From the Boltzmann $H$-theorem to Perelman's $W$-entropy formula for the Ricci flow

TL;DR

This paper explores the deep analogy between Boltzmann's $H$-theorem and Perelman's $W$-entropy for Ricci flow, offering new insights and a potential way to construct a 'density of states' measure linking the two concepts.

Contribution

It compares the $H$-theorem and $W$-entropy, providing a probabilistic interpretation and proposing a method to construct a measure connecting the two entropies.

Findings

Comparison between Boltzmann $H$-theorem and Perelman's $W$-entropy.

Probabilistic interpretation of $W$-entropy using Boltzmann-Shannon-Nash entropy.

Proposal of a way to construct a 'density of states' measure for the $W$-entropy.

Abstract

In 1870s, L. Boltzmann proved the famous $H$-theorem for the Boltzmann equation in the kinetic theory of gas and gave the statistical interpretation of the thermodynamic entropy.
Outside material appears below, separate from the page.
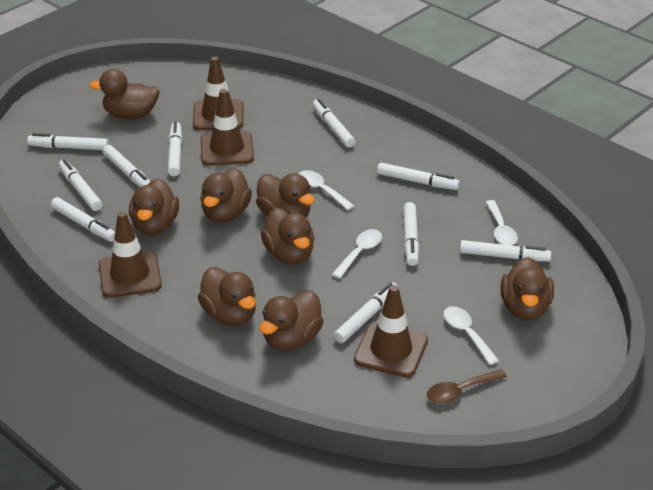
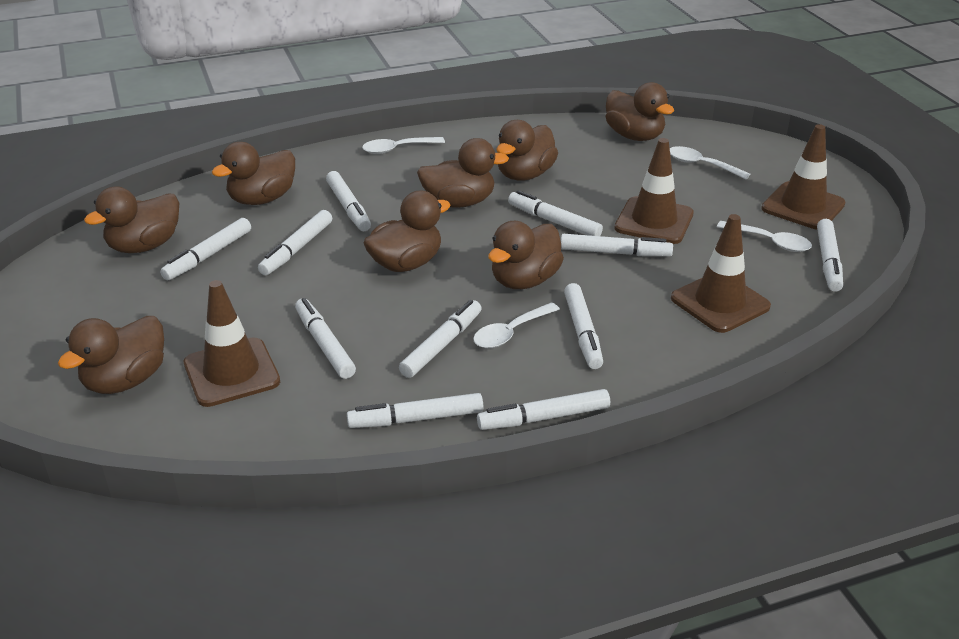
brown spoon: 1 -> 0
white marker: 10 -> 11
In 2002, G. Perelman introduced the notion of $W$-entropy and proved the $W$-entropy formula for the Ricci flow. This plays a crucial role in the proof of the no local collapsing theorem and in the final resolution of the Poincar\'e conjecture and Thurston's geometrization conjecture. In our previous paper \cite{Li11a}, the author gave a probabilistic interpretation of the $W$-entropy using the Boltzmann-Shannon-Nash entropy. In this paper, we make some further efforts for a better understanding of the mysterious $W$-entropy by comparing the $H$-theorem for the Boltzmann equation and the Perelman $W$-entropy formula for the Ricci flow. We also suggest a way to construct the "density of states" measure for which the Boltzmann $H$-entropy is exactly the $W$-entropy for the Ricci flow.